Yes, the theorem is correct. Let us prove it: $\def\AAA {\mathcal{A}} \def\BBB {\mathcal{B}} \def\NN {\mathbb{N}}$

Theorem: let $(X,\AAA,\mu)$ be a complete measure space, and $(Y,\BBB)$ a measurable space where $\BBB$ is the Borel $\sigma$-algebra of some metrizable topology of $Y$. Then, the following are equivalent:

1. $f:X\to Y$ is measurable.
2. $f$ is almost everywhere the pointwise limit of measurable functions $f_n$.

Proof:

(1 $\Rightarrow$ 2) Just take $f_n=f$ for all $n$.

(2 $\Rightarrow$ 1) Since $f_n$ are measurable functions, $f_n$ converges a.e. to $f$ and $(X,\AAA,\mu)$ is a complete measure space, there is a set $E \in \AAA$ such that $\mu(E)=0$ and $f_n$ converges to $f$ in $X \setminus E$.

Let $g_n = \chi_{X\setminus E} f_n$. It is clear that $\chi_{X\setminus E}$ is a measurable function and so $g_n$ are measurable functions.

It is easy to see that $g_n$ converges everywhere to $\chi_{X\setminus E} f$.

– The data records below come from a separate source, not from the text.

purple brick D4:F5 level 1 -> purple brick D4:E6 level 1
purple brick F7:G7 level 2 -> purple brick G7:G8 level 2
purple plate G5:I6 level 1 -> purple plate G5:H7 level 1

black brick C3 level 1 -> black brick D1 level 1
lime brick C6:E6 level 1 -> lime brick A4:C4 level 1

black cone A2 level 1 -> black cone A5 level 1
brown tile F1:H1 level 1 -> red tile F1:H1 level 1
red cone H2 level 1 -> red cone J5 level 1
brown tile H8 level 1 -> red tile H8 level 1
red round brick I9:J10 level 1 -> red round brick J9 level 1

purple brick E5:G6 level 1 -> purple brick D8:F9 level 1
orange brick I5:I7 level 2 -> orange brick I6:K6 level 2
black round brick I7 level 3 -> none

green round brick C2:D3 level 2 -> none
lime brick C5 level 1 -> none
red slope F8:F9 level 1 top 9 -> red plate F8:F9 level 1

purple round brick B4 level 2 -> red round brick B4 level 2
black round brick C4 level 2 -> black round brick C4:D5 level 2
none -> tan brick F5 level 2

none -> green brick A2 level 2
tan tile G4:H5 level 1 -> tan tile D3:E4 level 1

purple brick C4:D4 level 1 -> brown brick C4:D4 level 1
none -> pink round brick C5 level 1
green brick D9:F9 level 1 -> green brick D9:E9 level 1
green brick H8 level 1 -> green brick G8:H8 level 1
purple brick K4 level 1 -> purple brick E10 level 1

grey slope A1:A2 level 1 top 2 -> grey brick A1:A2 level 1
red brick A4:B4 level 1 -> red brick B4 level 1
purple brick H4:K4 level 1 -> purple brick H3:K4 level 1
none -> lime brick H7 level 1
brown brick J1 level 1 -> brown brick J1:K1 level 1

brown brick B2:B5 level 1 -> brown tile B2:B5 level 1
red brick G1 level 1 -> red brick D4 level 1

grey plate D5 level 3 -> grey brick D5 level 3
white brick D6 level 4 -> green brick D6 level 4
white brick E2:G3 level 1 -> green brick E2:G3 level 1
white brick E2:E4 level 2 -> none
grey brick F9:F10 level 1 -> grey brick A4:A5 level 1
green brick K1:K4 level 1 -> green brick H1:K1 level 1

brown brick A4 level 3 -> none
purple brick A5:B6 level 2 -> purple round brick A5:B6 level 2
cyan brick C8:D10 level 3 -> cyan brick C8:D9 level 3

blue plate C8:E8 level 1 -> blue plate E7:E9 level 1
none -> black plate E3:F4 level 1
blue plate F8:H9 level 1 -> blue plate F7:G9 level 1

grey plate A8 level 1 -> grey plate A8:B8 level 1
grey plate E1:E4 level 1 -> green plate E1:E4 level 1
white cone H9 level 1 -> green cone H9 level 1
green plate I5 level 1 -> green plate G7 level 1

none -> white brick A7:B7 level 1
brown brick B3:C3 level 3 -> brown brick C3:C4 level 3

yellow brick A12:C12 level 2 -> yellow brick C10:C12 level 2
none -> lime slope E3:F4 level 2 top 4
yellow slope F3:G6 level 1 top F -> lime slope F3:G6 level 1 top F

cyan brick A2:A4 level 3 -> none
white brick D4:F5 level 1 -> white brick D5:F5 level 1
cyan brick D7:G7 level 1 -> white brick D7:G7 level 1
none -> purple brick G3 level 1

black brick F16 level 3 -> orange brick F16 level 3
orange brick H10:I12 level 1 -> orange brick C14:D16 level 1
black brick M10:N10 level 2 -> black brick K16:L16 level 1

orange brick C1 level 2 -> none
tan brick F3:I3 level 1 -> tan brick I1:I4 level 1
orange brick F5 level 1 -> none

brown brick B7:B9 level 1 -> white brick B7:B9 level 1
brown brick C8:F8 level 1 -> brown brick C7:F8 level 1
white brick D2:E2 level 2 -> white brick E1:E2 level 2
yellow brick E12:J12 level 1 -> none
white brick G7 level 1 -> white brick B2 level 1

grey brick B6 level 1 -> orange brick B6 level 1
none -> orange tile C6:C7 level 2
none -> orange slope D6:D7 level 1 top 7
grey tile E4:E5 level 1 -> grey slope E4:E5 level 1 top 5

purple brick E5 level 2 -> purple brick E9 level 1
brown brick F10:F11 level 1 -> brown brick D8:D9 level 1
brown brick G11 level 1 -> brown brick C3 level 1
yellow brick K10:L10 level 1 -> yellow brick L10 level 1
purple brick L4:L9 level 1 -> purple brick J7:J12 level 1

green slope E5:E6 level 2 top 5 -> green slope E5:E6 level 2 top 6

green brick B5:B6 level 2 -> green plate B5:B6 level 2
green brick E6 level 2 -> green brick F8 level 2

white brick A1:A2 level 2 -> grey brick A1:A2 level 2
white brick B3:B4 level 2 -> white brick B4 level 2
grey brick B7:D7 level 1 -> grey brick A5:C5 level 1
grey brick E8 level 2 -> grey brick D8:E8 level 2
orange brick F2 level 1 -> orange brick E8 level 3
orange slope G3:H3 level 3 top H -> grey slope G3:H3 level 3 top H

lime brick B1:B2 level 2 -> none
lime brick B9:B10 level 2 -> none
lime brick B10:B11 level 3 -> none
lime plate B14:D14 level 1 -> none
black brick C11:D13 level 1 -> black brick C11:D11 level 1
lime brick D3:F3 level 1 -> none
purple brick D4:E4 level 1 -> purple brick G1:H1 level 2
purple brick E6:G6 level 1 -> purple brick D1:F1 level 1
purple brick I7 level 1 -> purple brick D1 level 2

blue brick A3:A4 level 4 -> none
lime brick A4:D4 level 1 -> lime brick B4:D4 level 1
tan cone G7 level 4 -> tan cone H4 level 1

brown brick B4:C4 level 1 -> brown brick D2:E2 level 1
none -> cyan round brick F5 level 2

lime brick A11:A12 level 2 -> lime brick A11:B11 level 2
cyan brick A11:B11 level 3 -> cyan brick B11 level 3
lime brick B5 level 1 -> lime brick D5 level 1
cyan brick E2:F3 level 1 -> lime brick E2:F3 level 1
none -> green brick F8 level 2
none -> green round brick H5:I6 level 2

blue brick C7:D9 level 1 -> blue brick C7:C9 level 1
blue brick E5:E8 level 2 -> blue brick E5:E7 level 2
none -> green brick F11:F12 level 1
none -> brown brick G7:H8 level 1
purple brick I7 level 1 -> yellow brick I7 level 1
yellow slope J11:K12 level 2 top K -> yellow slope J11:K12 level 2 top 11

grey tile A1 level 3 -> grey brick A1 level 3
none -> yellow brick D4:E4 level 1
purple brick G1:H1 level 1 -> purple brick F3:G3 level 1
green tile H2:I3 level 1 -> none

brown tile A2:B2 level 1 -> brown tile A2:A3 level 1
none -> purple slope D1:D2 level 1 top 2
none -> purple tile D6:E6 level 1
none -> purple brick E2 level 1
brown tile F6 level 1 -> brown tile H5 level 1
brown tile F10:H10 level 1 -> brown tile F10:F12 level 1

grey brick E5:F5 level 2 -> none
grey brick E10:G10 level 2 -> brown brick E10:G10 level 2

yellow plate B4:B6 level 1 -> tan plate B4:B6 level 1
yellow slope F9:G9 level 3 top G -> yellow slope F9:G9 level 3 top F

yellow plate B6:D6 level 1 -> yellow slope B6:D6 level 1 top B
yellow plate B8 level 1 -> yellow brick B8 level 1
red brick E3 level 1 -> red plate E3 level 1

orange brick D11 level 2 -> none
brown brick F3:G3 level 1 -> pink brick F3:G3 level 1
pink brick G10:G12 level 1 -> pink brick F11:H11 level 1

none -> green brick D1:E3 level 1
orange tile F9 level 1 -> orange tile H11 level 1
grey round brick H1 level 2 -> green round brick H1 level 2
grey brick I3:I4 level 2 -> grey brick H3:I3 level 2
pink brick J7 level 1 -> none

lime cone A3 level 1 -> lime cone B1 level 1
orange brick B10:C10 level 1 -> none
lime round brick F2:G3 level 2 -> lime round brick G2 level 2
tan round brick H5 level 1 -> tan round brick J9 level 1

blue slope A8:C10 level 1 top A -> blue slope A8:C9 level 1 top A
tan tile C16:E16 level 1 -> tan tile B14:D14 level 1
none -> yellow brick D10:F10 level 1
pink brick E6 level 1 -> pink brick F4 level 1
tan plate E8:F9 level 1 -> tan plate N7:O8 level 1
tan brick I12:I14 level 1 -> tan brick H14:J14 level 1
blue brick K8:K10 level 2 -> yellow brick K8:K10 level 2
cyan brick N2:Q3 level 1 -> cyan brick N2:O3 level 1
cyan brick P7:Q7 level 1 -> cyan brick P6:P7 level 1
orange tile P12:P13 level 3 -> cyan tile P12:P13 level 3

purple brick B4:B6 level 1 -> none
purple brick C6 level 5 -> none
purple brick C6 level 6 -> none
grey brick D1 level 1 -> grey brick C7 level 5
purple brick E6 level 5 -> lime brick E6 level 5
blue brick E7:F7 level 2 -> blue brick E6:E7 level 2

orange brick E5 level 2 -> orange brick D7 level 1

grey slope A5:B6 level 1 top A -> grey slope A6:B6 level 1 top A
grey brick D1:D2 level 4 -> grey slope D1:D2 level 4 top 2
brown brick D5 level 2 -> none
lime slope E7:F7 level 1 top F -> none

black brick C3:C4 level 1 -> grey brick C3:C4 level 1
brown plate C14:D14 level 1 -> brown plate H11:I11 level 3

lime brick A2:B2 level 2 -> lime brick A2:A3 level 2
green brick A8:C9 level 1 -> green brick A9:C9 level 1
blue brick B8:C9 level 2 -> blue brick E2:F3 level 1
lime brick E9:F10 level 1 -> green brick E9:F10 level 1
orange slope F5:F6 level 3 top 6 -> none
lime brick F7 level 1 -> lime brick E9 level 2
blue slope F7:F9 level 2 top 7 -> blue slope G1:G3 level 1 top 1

Since $(Y,\BBB)$ is a measurable space where $\BBB$ is the Borel $\sigma$-algebra of some metrizable topology of $Y$, we know that the pointwise (everywhere) limit of a sequence of measurable functions is a measurable function, so we have that $\chi_{X\setminus E} f$ is measurable.

Since $f = \chi_{X\setminus E} f$ a.e., $\mu(E)=0$ and $(X,\AAA,\mu)$ is a complete measure space, we have that $f$ is measurable.